If you’re looking for a quick, fat-burning session to beat the boredom of a straight hour slugging away on the treadmill, look no further. I’m not a huge fan of treadmill running, especially when I have nothing to break up the monotony of step, step, step, step, step. But if I have a goal and a plan that involves something to break up the monotony, I’m in to give it a go.
Next time you hop onto the treadmill to burn some quick calories, try these strategies to double down on your results.
Nothing says fat burn like some high-intensity intervals. Studies show that prolonged, increased fat burn post-workout is increased after interval sets, but not so much after a regular, steady-state cardio session. What that means: make intervals part of your weekly routine and increase your calorie-torching benefits even while at rest.
Luckily, there are a number of ways you can attack intervals. If you’re just starting out, start with a sprint to active rest ratio of 1:2 or 1:3. Sprint for 15 seconds and walk for 45, or sprint for 20 seconds and walk for 40 seconds. What you can and should start off doing depends on your experience and fitness level.
As you get stronger and those intervals get easier, decrease the amount of rest you take and increase the amount of time you’re sprinting. One of my favorite interval workouts when I’m pressed for time is Tabata protocol – your intense sprints will last longer than your rests.
What’s especially great about using Tabata to beat boredom is that, at this intensity, you’ve got a wide array of exercises that you can perform to get the benefits. You can hop on a bike or treadmill, use a Stairmaster or row machine or you can really get wild and jump tope, do burpees or box jumps, kettlebell swings or lunge jumps. Tabata workouts will help you torch calories for hours after your workout.
It’s more work to run up a hill than it is to run on a flat surface. More work = more energy expended. More energy expended = more calories torched. Manipulate the incline on the treadmill to mimic a hilly run outdoors.
Some treadmills have a hill option preset. You can use that but doing it yourself ensures that you are paying attention and focusing on the run instead of catching up on Real Housewives. To start, simply increase and decrease your incline at specified intervals:
Another alternative is to do Hill Repeats:
Once you’ve mastered playing with inclines, start to increase and decrease your speed to add a bit more complication.
Sometimes, the workout in your hand isn’t enough. On the tough days, it takes a little more support, a little motivation, a little more help to get going. That’s what my private Facebook group, The Transformation Club, is for. You, me, and some like-minded ladies in it to win it, together. Join us today!

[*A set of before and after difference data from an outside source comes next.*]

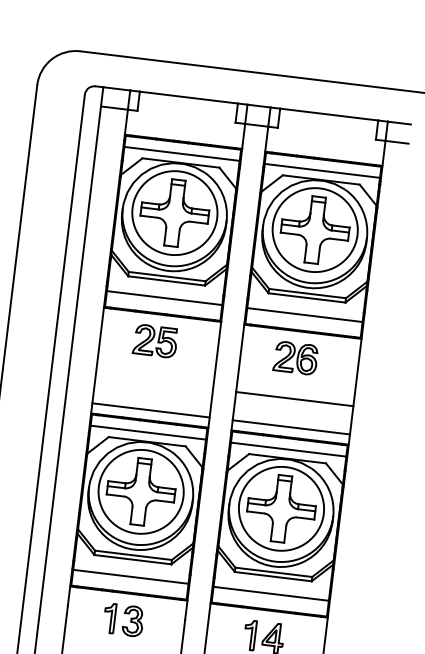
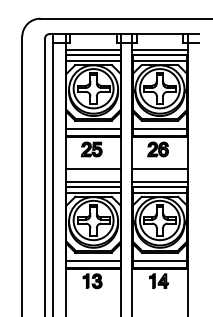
line: (184, 132) -> (93, 50), added
line: (324, 149) -> (159, 50), added
line: (154, 381) -> (93, 168), added

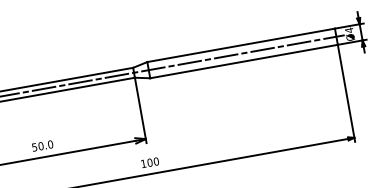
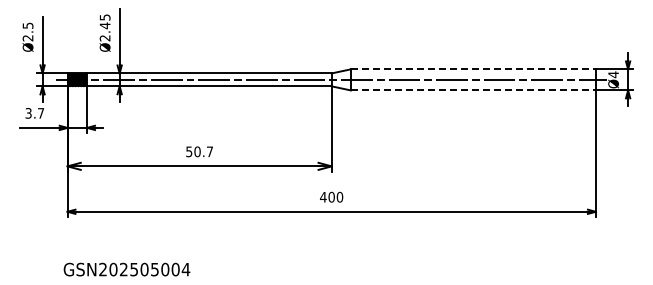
line: (241, 45) -> (473, 69), solid -> dashed
line: (244, 61) -> (473, 90), solid -> dashed
text: (50, 144) -> (209, 151), 50.0 -> 50.7
text: (143, 164) -> (323, 197), 100 -> 400

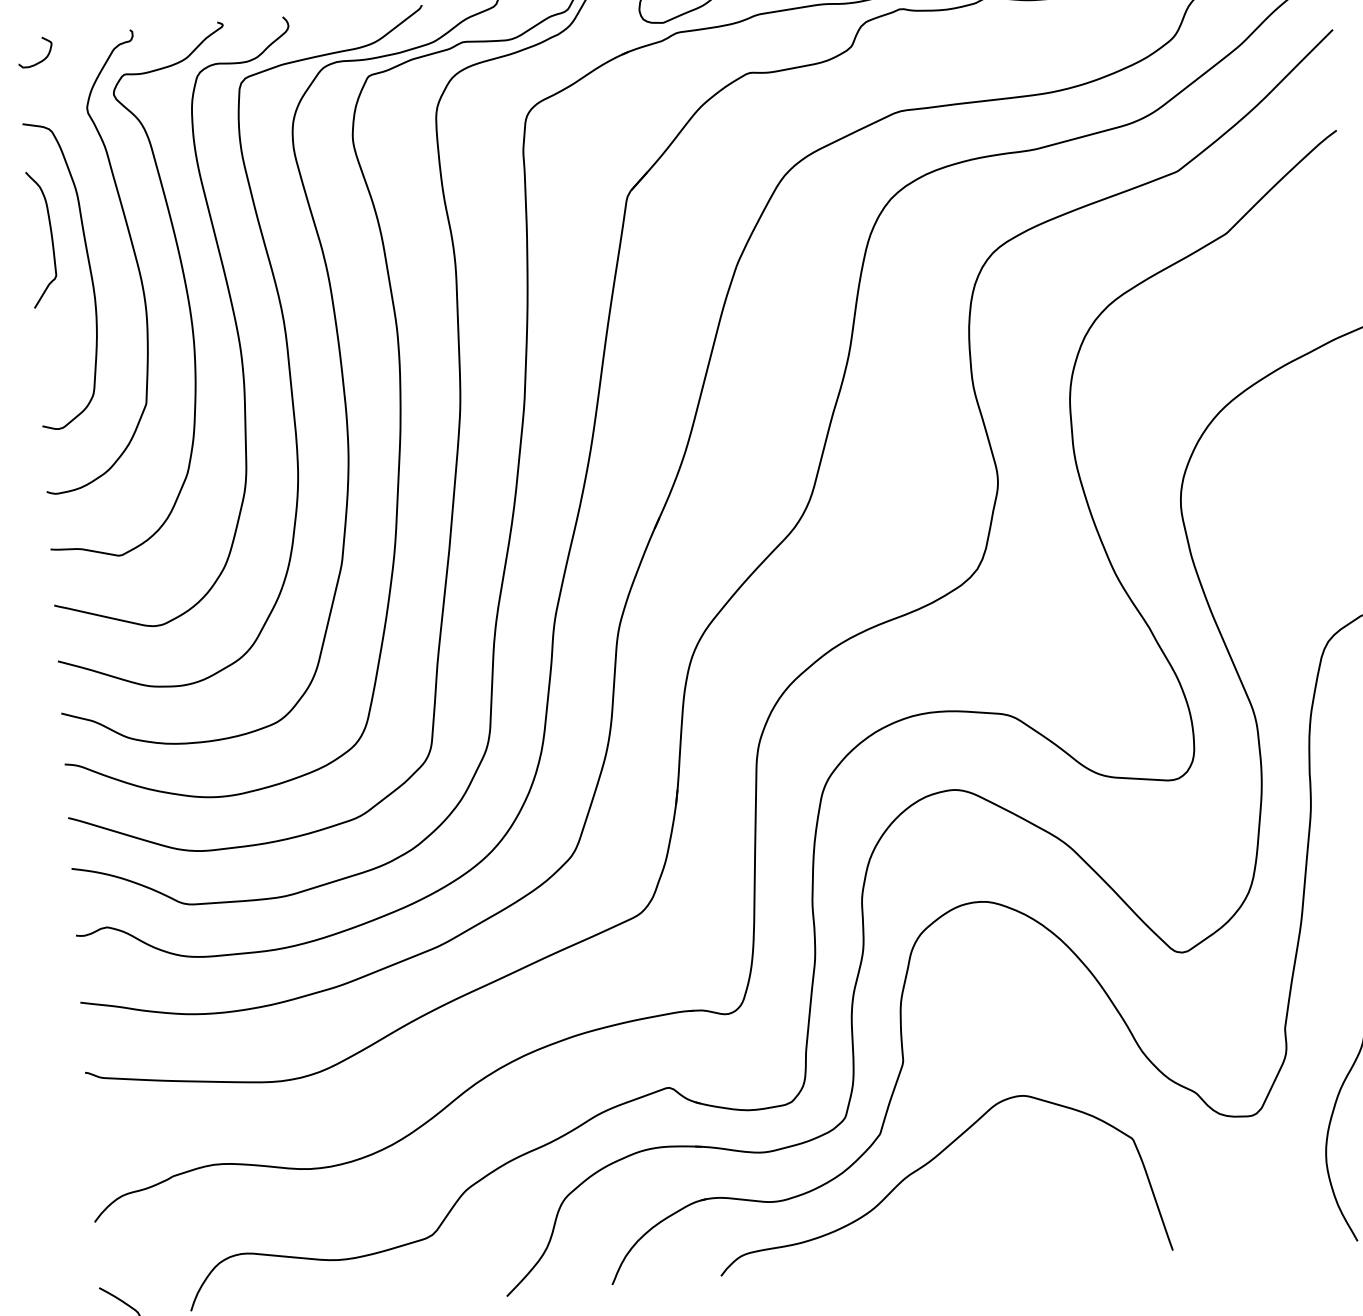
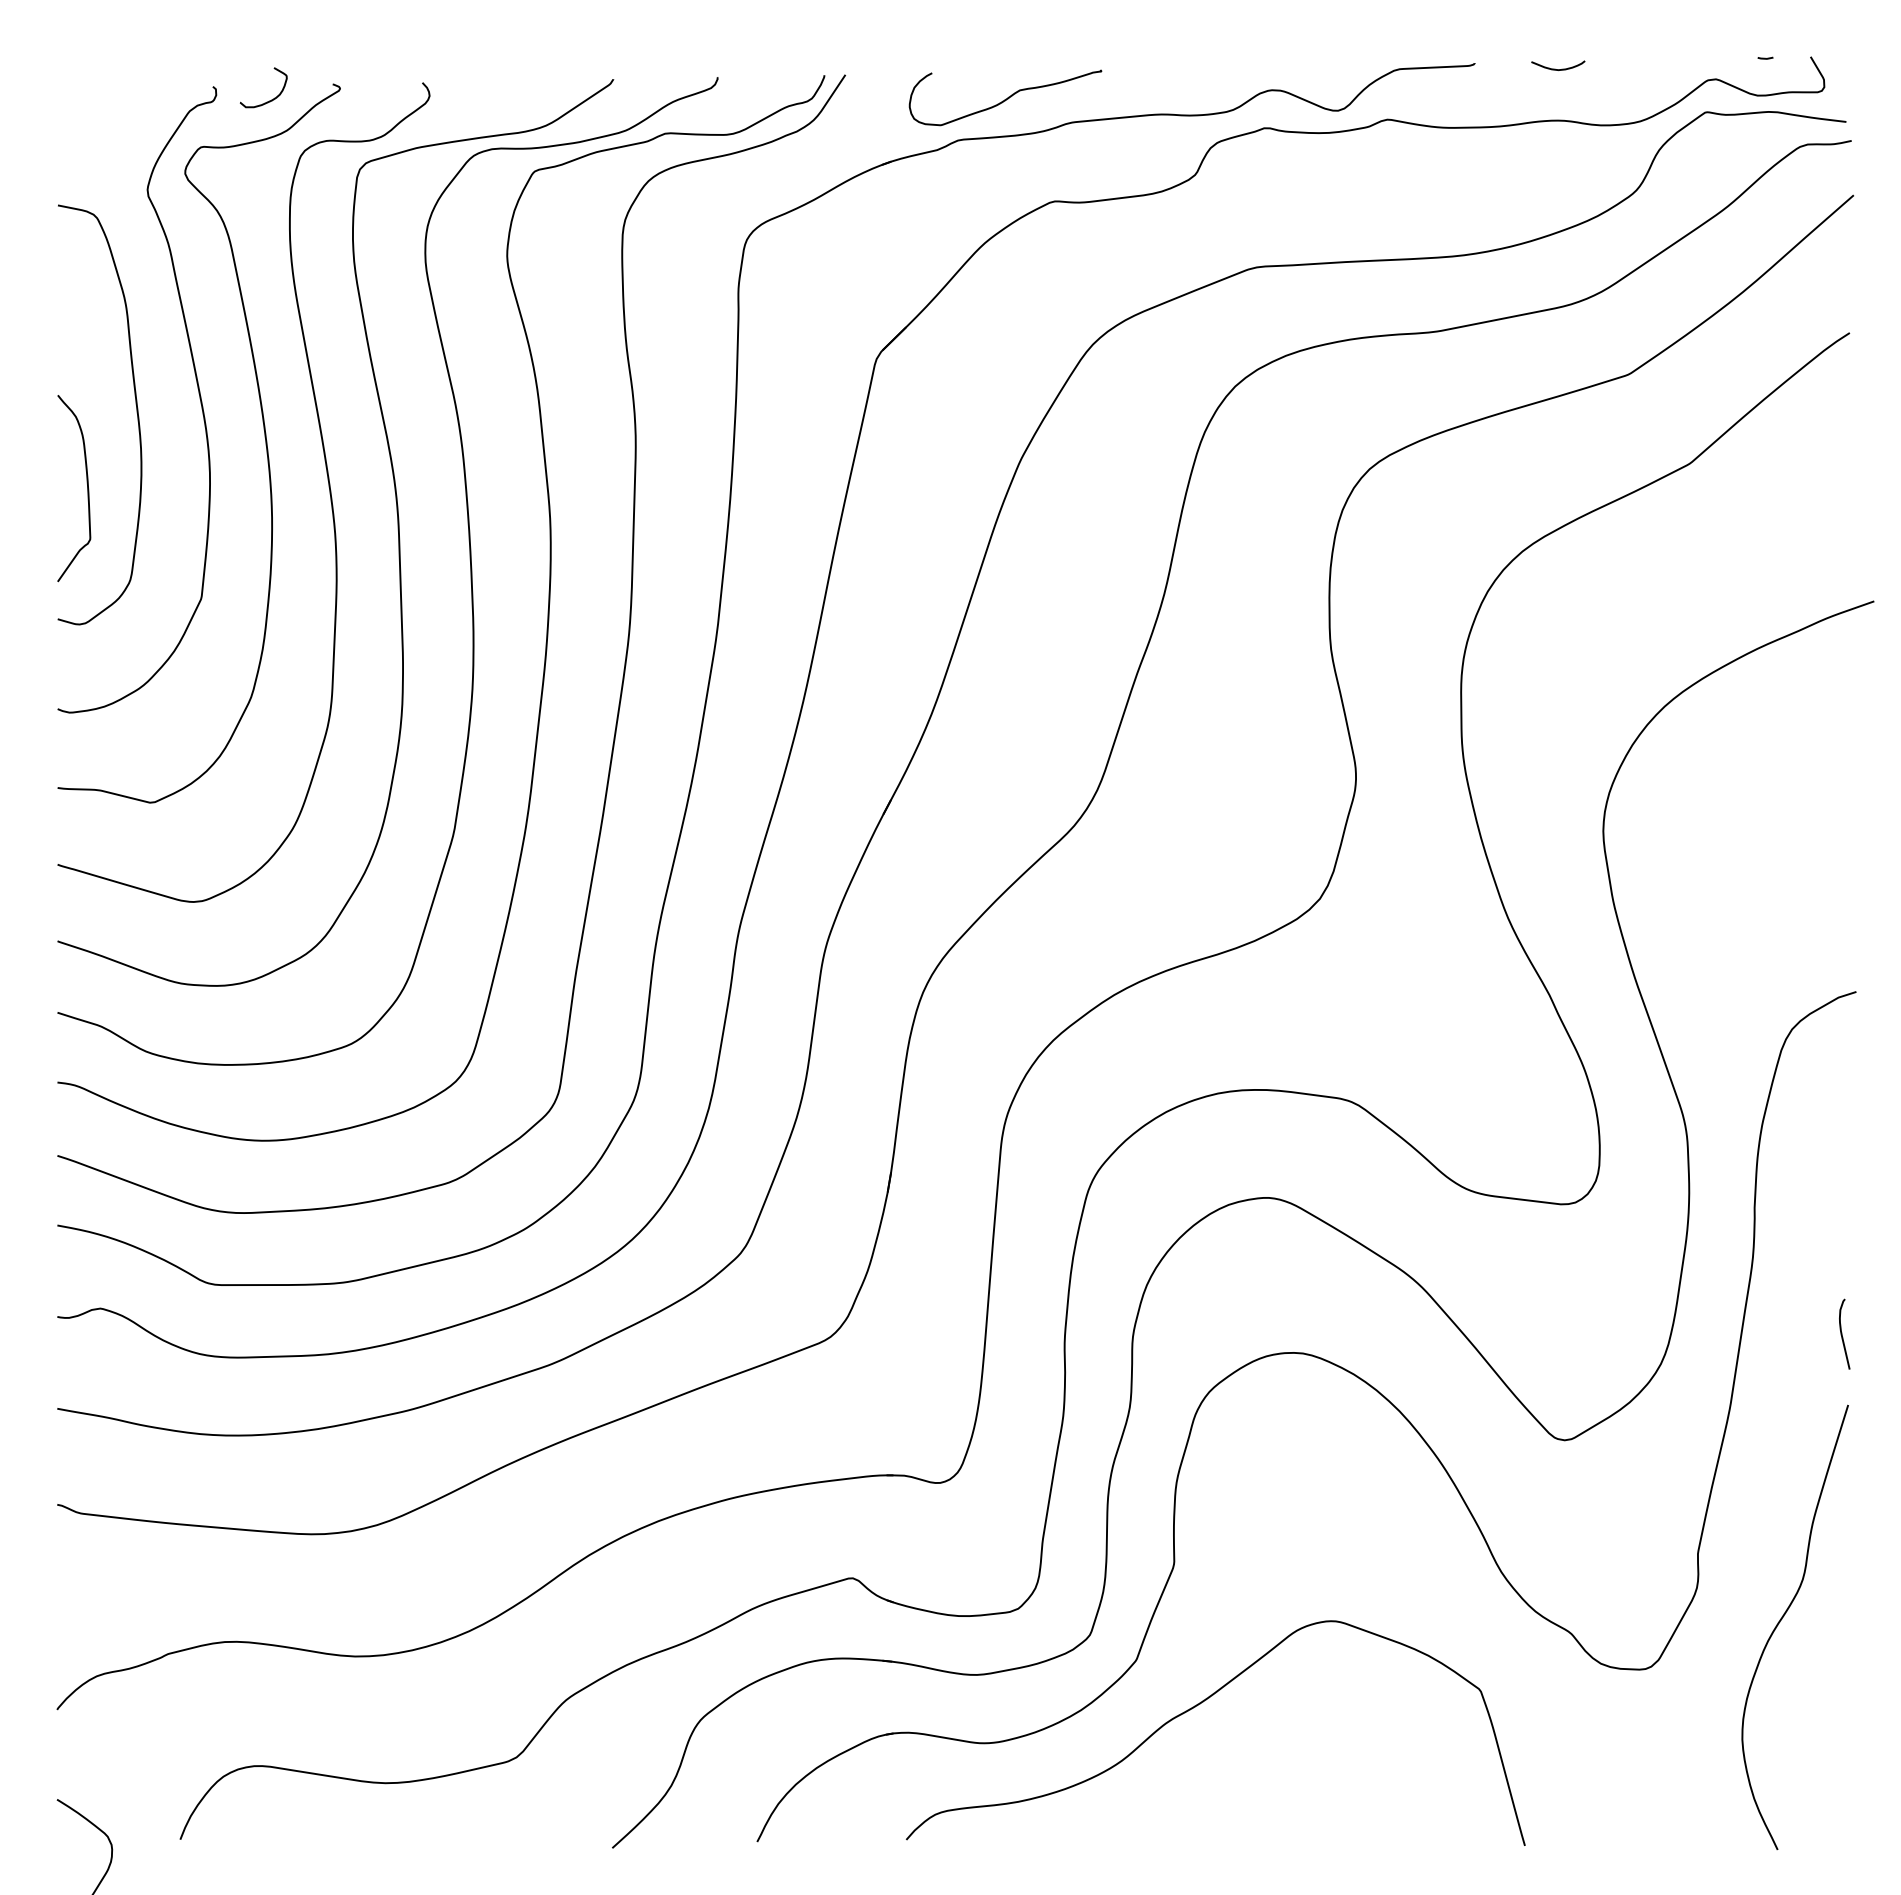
curve: (40, 61) -> (269, 100), moved
curve: (50, 235) -> (86, 483), moved

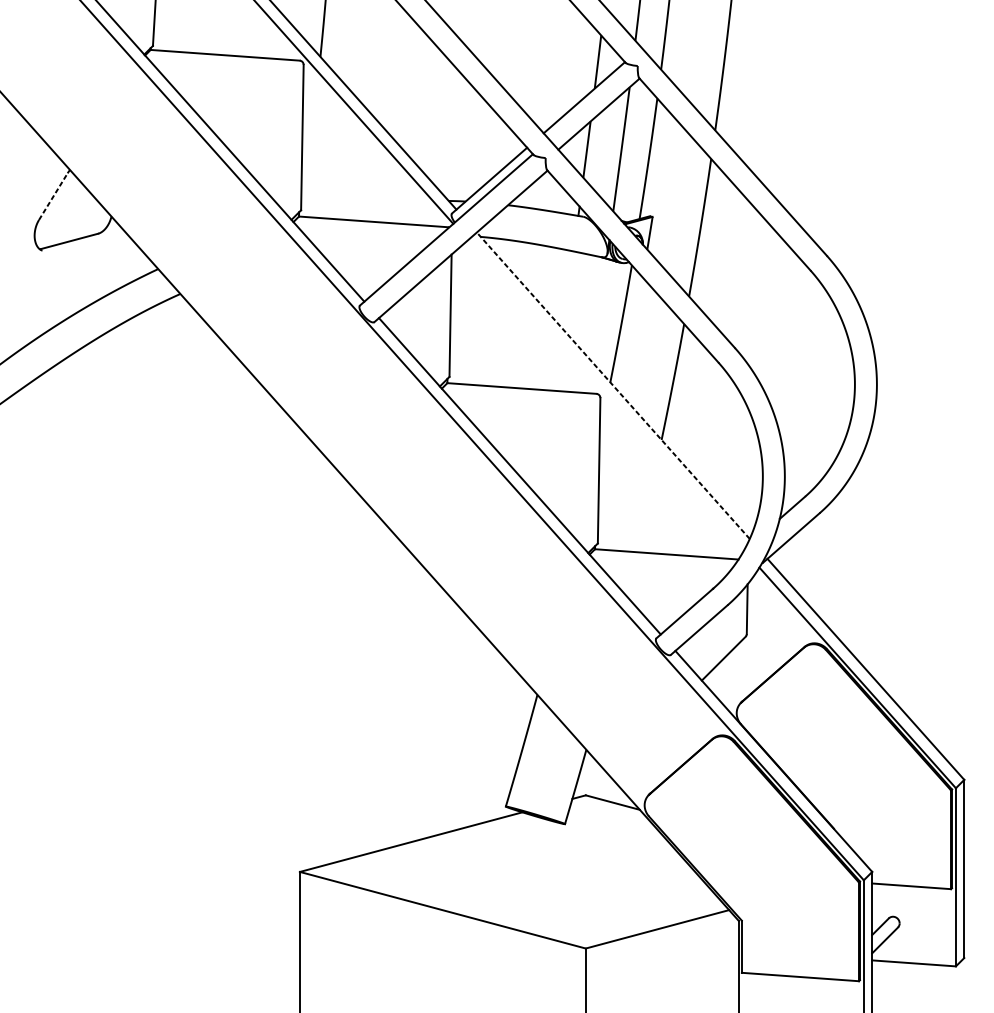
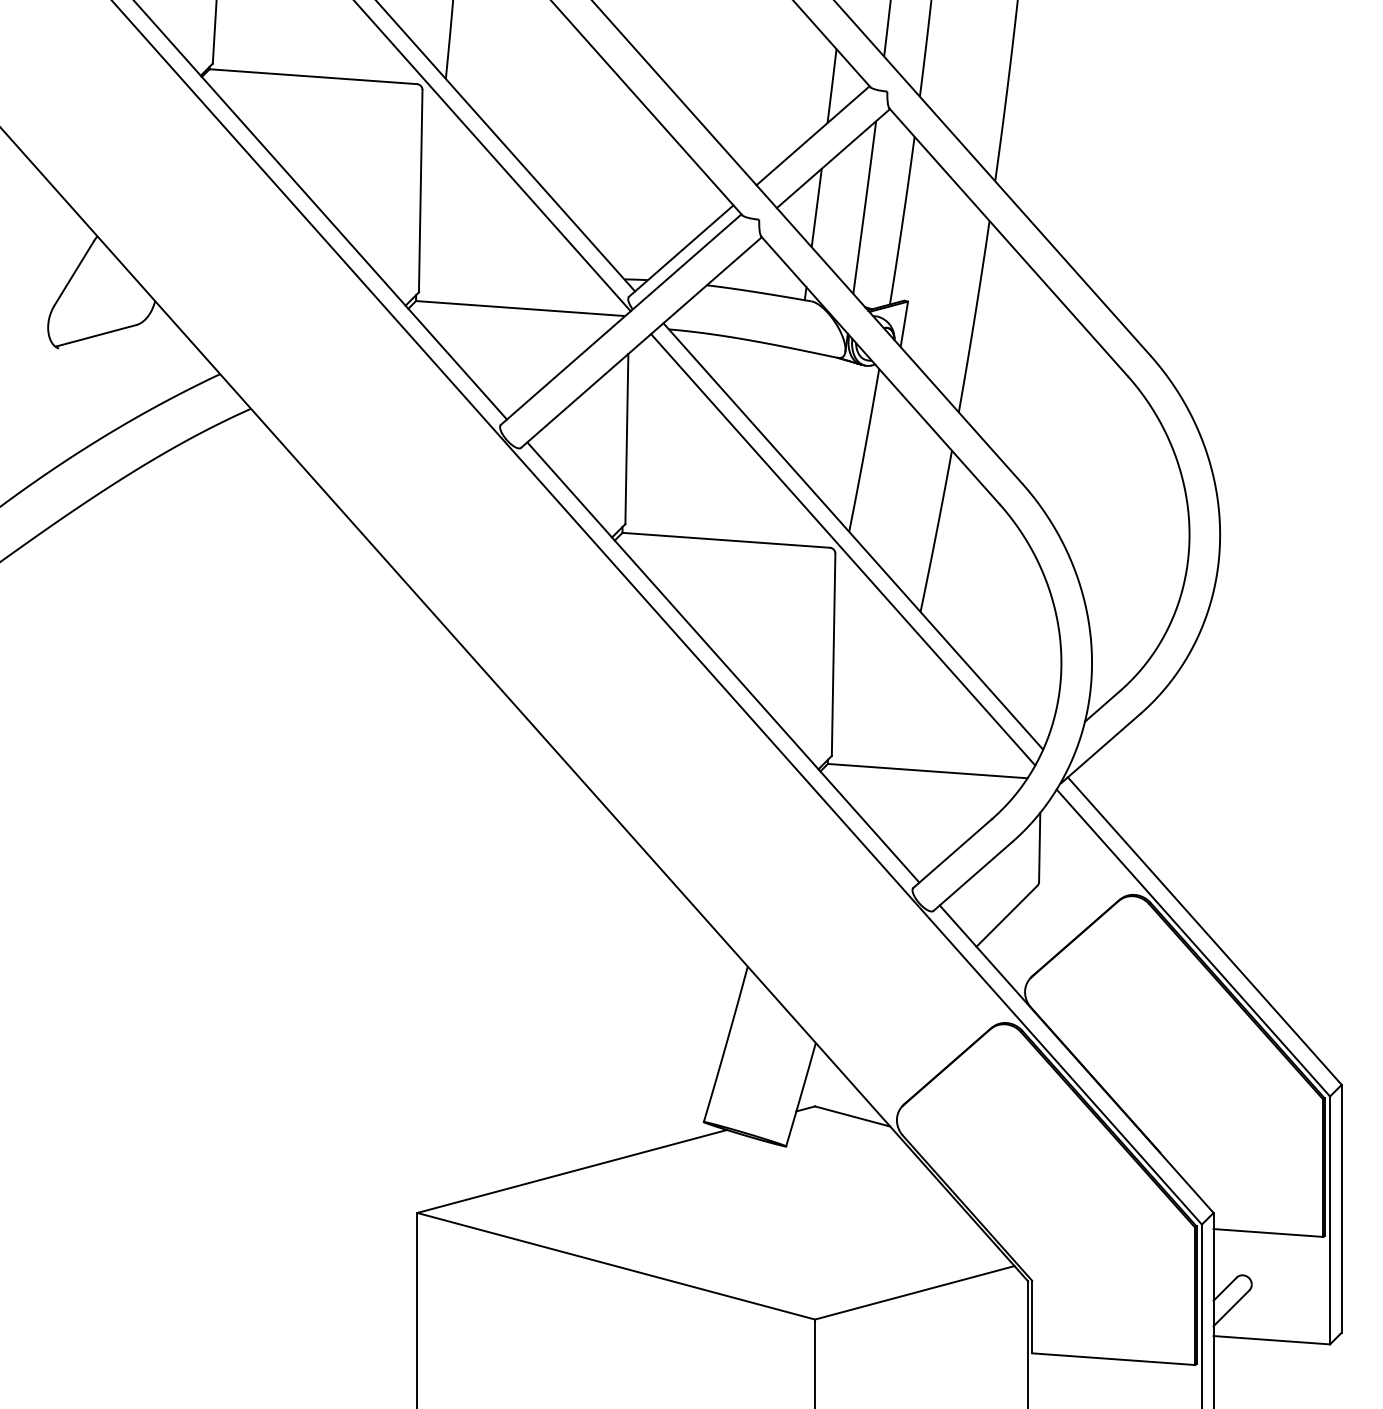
line: (53, 196) -> (74, 272), dashed -> solid
line: (613, 385) -> (853, 536), dashed -> solid
line: (606, 395) -> (843, 549), added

For folks who want to burn fat but love lifting weights (ahem, me), this strategy is for you. Instead of sitting on the bench thumbing through Instagram during your rest periods between working sets, hop on the treadmill and sprint for 30-60 seconds. If you’re looking to push your limits, this is where you do it.
The University of California performed an 11 week study that should a 991% (that’s not a typo), greater loss in fat mass in those who did cardio acceleration than those who did cardio-only or strength training-only workouts. Furthermore, that same group had 82% better improvement in muscle gain and a 53% greater improvement in lower body flexibility!
Don’t treat the treadmill session like a rest period. For this strategy to give you the results it promises, you have to work hard. That means 60-80% of full effort. Then hit the weights again:
Mix Up Your Goals
We all have days when our running target just seems too boring to attempt (my dad doesn’t, but he’s a running enigma). Maybe you always run a 5k. Maybe you only ever do a single loop around the neighborhood. Switch up your goal. Run for mileage, run for time, run for total steps.
Say your goal is to run 3 times a week. On each of those running days, set a different mini-goal. On Monday, run for mileage (don’t stop till you run 4 miles). On Wednesday, run for 30 minutes (however far that takes you). On Friday, plan to take 6,000 steps (roughly 3 miles) before you call it quits.
Shut the Treadmill Off
Instead of traditional running, leave the machine off and drive the belt with your own power. You’ll move slower. You’ll sweat more. This might be one of the toughest cardio sessions you’ve ever done.
There are a couple of ways to push the belt and which you choose depends on your viewpoint, literally. The first method involves holding onto the dashboard and driving the belt with your feet. Basically, a slow, resistance run. Drive through your heels to focus the work on your glutes and hamstrings, or push with your toes to move the focus to your quads.
The second method requires you to be a bit more creative. Instead of facing the dashboard, put your feet on the end of the treadmill facing away from the dashboard, with hands in push-up position on the floor. Brace your abs and drive the belt backwards with your feet.
Traditional? No. Fun? You betcha. Stare inducing? Maybe.